Ein Jahr später rief sie gegen ein Meer von Widerständen ein riesiges Wiederaufforstungsprojekt ins Leben – das Green Belt Movement. Innerhalb von drei Jahrzehnten wuchs daraus eine panafrikanische Bewegung, die mittlerweile in 13 Ländern aktiv ist, etwa 600 Baumschulen gründete und bis 1993 zum Schutz vor Erosion 30 Millionen Bäume neu pflanzte.

In der Begründung des Nobelkomitees für den Friedensnobelpreis, den Wangari Muta Maathai im Jahr 2004 als erste afrikanische Frau erhielt, hieß es: „Sie hat einen gesamtheitlichen Zugang zur nachhaltigen Entwicklung gewählt, der Demokratie, Menschenrechte und insbesondere Frauenrechte umfasst.“ Der Film „Taking Root“ dokumentiert die Geschichte dieser mutigen, entschlossenen und ausdauernden Frau.

Taking Root – The Vision of Wangari Maathai
USA 2008, OmU, 80 Minuten

  • Donnerstag, 14.7.2016, 20 Uhr
  • Gasteig, Rosenheimer Str. 5, Vortragssaal der Stadtbibliothek
  • Die Offene Akademie der Münchner Volkshochschule in Kooperation mit dem Rachel Carson Center für Umwelt und Gesellschaft, dem Ökologischen Bildungszentrum München ÖBZ.
  • Eintritt frei (Voranmeldung bei allen Anmeldestellen der Münchner Volkshochschule unter C249330 möglich)
  • Infos: (0 89) 4 80 06-62 20, siehe auch unter www.mvhs.de/offene-akademie 

Im Anschluss an die Filmvorführung steht Dr. Geseko von Lüpke, Journalist und Pionier der tiefenökologischen Bewegung zur Diskussion zur Verfügung.
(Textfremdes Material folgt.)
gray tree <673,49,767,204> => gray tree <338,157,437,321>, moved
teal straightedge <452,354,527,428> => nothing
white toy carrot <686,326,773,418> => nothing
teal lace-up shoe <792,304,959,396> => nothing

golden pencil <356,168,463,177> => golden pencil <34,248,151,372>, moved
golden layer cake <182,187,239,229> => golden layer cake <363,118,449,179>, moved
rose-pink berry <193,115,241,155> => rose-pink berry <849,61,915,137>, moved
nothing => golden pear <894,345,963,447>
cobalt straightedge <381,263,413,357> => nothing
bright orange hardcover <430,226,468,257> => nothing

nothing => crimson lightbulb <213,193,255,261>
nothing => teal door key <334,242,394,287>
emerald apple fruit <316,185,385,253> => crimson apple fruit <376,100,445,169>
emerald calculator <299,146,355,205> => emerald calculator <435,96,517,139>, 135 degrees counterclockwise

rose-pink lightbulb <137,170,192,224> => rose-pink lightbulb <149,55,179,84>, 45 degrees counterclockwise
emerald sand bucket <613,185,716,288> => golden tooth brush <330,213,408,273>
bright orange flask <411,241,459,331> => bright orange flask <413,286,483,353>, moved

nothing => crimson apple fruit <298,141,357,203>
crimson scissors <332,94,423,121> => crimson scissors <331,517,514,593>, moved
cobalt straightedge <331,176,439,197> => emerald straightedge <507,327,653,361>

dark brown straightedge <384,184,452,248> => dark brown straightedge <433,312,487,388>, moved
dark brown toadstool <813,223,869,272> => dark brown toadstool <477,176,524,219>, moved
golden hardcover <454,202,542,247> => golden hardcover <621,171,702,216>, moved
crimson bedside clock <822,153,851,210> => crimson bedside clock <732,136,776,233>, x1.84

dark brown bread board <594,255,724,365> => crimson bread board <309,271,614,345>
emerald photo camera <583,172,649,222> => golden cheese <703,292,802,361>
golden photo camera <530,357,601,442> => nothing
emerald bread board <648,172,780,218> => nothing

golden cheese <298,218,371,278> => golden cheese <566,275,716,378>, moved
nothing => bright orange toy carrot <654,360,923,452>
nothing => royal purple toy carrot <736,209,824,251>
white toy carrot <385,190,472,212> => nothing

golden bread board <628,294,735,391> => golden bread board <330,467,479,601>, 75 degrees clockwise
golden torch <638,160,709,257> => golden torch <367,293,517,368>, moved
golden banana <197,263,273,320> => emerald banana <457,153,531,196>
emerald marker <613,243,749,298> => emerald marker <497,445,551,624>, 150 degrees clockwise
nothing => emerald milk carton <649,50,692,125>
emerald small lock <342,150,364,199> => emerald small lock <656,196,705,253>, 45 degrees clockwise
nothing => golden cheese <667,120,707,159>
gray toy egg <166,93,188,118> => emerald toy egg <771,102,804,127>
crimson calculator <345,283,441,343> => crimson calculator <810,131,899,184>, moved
„Taking Root“ läuft in der Offenen Akademie der Münchner Volkshochschule in der Reihe Green Visions, die sich im Frühjahr und Sommer dem Thema "Grüner Aktivismus" in all seinen Facetten widmet. Die Reihe präsentiert Umweltdokumentationen aus der ganzen Welt, gefolgt von Diskussionen mit Regisseur(inn)en, Umweltexpert(inn)en und Filmwissenschaftler(inne)n.